The proposed business combination involving Northern Lights and Safe Harbor has been submitted to the stockholders of Northern Lights for their consideration. Northern Lights has filed a definitive proxy statement on Schedule 14A (the "Proxy Statement") with the SEC on June 10, 2022, which has been mailed to the stockholders of Northern Lights in connection with Northern Lights' solicitation for proxies for the vote by the stockholders of Northern Lights connection with the proposed business combination and other matters as described in the Proxy Statement. Before making any voting decision, the stockholders of Northern Lights and other interested persons are advised to read the Proxy Statement, along with all other relevant documents filed or that will be filed with the SEC in connection with the proposed business combination and Northern Lights' solicitation of proxies for its special meeting of stockholders to be held to approve, among other things, the proposed business combination, because these documents will contain important information about Northern Lights, Safe Harbor, and the proposed business combination. Stockholders may obtain free copies of the Proxy Statement, as well as other documents filed with the SEC regarding the proposed business combination and other documents filed with the SEC by Northern Lights, without charge, at the SEC's website located at www.sec.gov or by directing a request to Northern Lights Acquisition Corporation, 10 East 53rd Street, Suite 3001, New York, NY, 10022, or by telephone at (615) 554-0044.
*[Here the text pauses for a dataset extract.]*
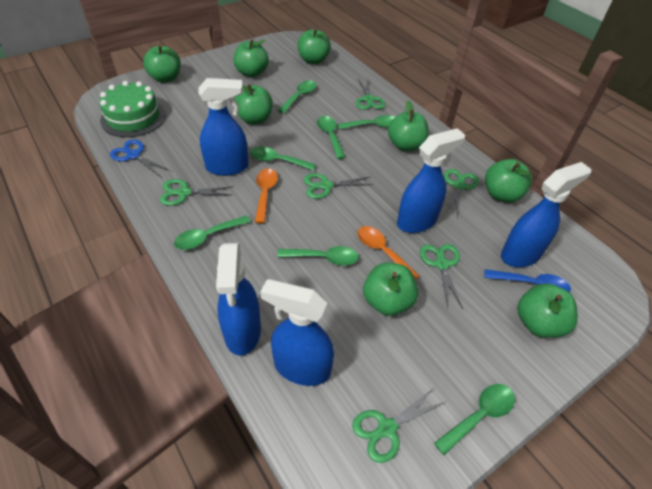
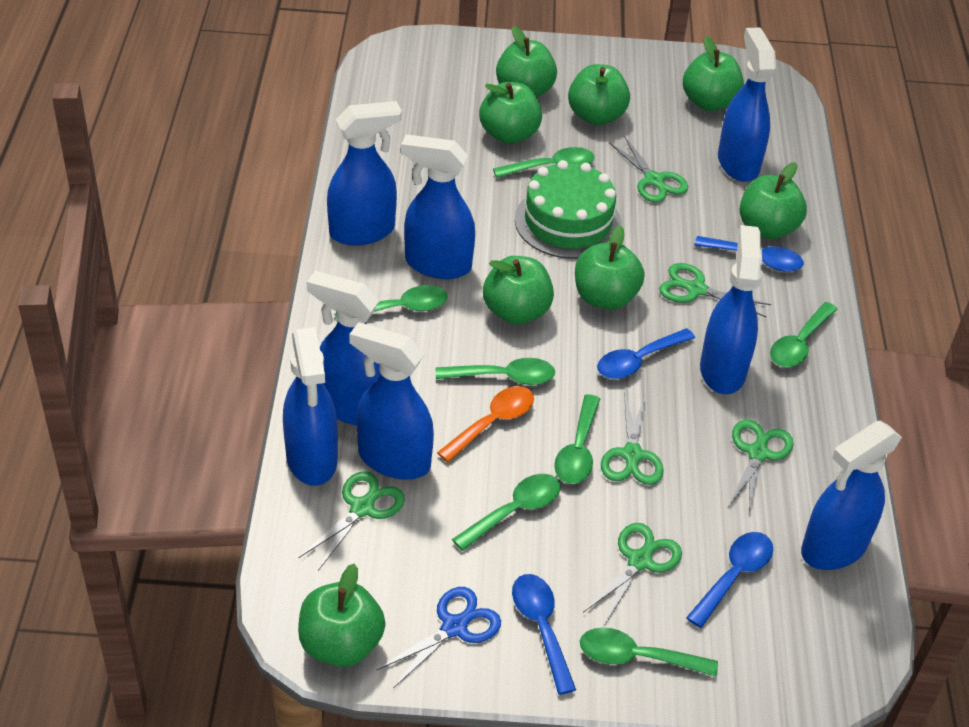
blue spoon: 1 -> 4
blue spray bottle: 5 -> 8
orange spoon: 2 -> 1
This press release relates to a proposed business combination between Northern Lights and Safe Harbor and does not constitute an offer to sell or the solicitation of an offer to buy any securities, or a solicitation of any vote or approval, nor shall there be any sale of securities in any jurisdiction in which such offer, solicitation or sale would be unlawful prior to registration or qualification under the securities laws of any such jurisdiction.
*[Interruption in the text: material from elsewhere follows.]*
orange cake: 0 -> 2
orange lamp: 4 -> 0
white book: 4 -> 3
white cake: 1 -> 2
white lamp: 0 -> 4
Northern Lights and Safe Harbor, and certain of their respective directors and executive officers, under the rules of the SEC, may be deemed to be participants in the solicitation of proxies from Northern Lights' stockholders in favor of the approval of the business combination. Information about the directors and officers of Northern Lights and their ownership of Northern Lights Class B common stock can also be found in Northern Lights' registration statement on Form S-1 filed with the SEC on June 2, 2021 in connection with its initial public offering, its Annual Report on Form 10-K for the year ended December 31, 2021 filed with the SEC on March 25, 2022, the Proxy Statement, and other documents subsequently filed by Northern Lights with the SEC. Information about the directors and executive officers of Safe Harbor, as well as information regarding the interests of other persons who may be deemed participants in the transaction, may be obtained by reading the Proxy Statement regarding the business combination. Free copies of this document may be obtained as described above.